A day goes by, and then I get a pair of emails. First, from Victoria (again) Belly:

but you promise me not to hot me any longer we go to bank to receive money out but we find out the same thing happen as you told us the last time i will you to know that i have not be dealing with a delaying business like this before and Mr. Benach wanted to be angry with the lady in the bank, the lady report us to their security and they wanted to lock us up or to jailus but am very disapointed in this work you have done here. why you hot me up like this?

And then comes Wuzzy's parting salvo:

am fully tried of this you send us the same fack tracking number and you amost get me jailed you are bad man and you no get puppy now. puppy for me. The 'Puppy Nazi' hath spoken.
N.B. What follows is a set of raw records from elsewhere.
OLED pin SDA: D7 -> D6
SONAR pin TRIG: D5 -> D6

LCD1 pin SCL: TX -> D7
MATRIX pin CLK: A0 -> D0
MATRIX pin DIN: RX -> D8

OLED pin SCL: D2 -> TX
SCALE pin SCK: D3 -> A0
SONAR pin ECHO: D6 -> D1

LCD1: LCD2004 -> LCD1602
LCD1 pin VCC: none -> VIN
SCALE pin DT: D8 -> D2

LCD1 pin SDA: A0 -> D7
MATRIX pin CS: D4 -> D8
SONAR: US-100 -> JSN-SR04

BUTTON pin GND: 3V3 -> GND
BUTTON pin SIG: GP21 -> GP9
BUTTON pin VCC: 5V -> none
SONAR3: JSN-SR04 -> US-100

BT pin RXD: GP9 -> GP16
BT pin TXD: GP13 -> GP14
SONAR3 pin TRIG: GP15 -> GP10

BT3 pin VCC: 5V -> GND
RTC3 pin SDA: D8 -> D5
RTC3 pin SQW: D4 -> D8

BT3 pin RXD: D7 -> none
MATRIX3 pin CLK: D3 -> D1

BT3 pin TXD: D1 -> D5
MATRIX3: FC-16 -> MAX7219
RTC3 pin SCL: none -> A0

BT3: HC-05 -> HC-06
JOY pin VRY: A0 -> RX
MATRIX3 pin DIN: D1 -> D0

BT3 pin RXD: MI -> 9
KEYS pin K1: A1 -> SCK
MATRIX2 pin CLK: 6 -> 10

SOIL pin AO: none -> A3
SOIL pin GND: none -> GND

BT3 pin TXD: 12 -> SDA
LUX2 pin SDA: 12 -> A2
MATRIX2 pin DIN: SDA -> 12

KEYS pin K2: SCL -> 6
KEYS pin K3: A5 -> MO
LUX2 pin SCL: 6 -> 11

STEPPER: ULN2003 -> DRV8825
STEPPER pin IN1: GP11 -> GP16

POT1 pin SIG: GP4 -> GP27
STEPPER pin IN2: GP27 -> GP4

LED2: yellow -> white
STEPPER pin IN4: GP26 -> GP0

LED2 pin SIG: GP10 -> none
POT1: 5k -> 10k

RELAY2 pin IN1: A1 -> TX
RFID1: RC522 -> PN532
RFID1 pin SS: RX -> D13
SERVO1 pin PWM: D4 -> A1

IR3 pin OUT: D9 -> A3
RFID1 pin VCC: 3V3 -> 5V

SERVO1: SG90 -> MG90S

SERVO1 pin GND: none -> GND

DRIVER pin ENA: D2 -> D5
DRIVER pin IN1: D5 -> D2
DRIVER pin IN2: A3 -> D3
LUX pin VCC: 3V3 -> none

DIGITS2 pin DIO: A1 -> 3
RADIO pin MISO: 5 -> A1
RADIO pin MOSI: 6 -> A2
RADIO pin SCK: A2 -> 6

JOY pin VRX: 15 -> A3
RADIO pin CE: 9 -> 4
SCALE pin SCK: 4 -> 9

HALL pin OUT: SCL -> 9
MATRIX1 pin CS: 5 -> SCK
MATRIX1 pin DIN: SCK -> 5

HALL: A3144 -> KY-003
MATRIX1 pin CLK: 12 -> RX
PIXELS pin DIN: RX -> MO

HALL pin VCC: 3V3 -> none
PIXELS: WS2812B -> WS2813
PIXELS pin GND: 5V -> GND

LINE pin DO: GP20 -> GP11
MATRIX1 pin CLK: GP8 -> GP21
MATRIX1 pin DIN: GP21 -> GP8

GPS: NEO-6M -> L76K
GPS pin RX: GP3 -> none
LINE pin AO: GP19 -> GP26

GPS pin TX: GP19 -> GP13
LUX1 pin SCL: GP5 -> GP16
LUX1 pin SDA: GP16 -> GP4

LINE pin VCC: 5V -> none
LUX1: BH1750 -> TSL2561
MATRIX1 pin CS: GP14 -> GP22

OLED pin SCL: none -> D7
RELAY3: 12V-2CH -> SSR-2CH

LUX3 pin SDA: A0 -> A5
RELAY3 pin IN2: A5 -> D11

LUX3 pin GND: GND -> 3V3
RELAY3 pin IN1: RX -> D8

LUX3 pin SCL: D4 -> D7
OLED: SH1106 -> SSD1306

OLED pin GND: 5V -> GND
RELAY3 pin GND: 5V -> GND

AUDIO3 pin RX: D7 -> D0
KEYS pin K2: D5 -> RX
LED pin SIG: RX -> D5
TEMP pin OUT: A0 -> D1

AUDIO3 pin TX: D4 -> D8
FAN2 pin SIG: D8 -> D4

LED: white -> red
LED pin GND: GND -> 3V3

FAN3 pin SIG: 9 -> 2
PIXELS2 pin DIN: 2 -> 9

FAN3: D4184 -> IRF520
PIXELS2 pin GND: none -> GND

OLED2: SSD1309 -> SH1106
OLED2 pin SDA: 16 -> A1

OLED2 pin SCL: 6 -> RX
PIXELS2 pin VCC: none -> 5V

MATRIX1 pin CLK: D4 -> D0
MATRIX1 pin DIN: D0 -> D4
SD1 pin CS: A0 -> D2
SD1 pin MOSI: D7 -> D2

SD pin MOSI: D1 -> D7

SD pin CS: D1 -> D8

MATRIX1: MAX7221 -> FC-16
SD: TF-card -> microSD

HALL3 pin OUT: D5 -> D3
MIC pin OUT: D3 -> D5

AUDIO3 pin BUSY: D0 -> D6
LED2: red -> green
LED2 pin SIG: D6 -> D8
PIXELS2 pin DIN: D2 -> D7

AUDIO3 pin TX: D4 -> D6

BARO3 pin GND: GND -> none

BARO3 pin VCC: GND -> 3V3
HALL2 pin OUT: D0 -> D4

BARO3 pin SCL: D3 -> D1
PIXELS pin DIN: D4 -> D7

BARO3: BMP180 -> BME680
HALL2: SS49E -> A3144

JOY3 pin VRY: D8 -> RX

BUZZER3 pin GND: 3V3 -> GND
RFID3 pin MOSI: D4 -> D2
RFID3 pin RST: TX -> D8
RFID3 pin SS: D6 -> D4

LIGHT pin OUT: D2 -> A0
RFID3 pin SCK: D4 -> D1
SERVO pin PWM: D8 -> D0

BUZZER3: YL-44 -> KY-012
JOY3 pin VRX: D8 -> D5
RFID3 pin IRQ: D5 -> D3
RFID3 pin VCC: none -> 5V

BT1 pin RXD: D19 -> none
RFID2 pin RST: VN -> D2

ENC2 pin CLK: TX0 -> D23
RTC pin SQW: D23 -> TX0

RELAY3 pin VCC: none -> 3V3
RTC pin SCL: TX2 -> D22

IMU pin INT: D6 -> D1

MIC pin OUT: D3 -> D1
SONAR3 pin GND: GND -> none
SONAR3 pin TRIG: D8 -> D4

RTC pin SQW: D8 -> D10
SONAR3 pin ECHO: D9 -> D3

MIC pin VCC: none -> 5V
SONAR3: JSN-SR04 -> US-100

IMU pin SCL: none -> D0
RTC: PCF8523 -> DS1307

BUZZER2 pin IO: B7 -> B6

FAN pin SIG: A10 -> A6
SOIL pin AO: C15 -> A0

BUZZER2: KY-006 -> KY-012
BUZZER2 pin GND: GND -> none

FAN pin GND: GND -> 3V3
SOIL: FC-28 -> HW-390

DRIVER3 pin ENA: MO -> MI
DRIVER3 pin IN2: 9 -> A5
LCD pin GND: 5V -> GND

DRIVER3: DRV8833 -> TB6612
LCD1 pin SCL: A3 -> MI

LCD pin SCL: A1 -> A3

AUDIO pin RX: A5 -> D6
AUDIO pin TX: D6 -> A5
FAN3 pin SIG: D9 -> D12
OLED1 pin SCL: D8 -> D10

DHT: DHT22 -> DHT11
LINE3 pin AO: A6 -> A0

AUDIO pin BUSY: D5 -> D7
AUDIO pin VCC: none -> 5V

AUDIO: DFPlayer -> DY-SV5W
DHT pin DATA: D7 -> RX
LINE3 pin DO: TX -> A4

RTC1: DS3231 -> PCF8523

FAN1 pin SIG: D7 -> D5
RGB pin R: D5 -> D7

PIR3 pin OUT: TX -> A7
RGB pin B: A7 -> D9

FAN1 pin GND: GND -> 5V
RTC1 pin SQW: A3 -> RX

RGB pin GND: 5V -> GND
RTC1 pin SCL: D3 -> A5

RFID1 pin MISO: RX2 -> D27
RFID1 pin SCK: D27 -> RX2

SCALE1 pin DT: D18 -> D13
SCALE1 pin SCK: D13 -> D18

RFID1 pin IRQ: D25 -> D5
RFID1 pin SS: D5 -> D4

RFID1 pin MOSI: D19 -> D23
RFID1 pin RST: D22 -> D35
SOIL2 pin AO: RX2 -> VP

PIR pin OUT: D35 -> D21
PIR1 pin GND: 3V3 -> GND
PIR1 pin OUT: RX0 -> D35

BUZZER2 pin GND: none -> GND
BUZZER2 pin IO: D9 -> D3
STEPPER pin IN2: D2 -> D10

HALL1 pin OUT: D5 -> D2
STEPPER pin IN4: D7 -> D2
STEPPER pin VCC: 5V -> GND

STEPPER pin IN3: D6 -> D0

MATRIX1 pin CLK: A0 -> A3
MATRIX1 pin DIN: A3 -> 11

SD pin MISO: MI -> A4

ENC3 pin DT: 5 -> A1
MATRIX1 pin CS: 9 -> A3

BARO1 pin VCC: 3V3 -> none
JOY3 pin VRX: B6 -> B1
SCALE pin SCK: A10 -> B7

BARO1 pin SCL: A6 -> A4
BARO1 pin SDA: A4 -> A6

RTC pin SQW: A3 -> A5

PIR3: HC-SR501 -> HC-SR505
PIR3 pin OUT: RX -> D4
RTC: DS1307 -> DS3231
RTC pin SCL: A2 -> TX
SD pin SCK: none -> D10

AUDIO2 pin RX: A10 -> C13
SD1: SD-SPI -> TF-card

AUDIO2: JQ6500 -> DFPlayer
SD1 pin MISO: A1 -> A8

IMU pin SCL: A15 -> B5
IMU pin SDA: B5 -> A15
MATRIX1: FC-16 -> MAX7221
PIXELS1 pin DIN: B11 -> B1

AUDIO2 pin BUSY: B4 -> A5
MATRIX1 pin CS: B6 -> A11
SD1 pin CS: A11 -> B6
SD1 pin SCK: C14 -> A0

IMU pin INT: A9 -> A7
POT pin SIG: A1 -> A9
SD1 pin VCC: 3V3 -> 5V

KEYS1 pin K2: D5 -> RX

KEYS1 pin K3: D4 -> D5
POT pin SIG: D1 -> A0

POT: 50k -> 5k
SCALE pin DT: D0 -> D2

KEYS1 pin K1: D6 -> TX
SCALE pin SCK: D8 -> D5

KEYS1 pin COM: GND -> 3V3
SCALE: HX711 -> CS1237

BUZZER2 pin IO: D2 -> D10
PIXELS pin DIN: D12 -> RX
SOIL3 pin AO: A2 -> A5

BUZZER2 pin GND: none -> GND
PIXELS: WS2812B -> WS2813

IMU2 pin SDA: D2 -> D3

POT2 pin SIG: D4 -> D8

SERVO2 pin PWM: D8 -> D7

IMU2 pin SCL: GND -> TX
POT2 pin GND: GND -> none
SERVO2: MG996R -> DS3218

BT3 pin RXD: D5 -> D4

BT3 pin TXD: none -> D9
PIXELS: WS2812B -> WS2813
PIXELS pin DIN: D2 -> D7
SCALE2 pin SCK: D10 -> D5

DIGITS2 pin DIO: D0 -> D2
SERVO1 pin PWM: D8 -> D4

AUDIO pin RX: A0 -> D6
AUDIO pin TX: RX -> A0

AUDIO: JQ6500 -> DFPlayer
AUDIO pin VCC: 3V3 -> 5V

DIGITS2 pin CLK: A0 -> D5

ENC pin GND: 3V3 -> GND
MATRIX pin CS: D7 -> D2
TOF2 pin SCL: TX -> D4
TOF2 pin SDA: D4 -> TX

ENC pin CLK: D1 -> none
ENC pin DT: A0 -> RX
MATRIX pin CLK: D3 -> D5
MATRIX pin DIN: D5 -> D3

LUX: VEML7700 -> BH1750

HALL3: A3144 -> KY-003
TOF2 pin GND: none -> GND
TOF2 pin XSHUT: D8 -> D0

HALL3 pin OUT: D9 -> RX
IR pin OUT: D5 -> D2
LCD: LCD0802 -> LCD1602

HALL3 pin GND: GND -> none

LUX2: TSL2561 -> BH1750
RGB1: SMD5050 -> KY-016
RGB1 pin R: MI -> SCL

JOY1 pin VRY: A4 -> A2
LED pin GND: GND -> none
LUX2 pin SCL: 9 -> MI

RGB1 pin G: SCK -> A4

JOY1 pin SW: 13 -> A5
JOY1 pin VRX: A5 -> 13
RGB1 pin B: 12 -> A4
My final reply to both had something philosophical to do with poker strategy, tells, and the failure of keeping one's head out of one's backside when trying to scam with aplomb.

Wuzzy had nothing more to add, but Victoria did send one last 'hopeful' query:

what poker you mean? you still want puppy please?

Imagine, if you will, my response.

And what was my friend at the BBB's response to all this? "You should get your own cable TV show!"

Yawp...How Much Is That Pup-py In The Scambait on Comedy Central. Woof.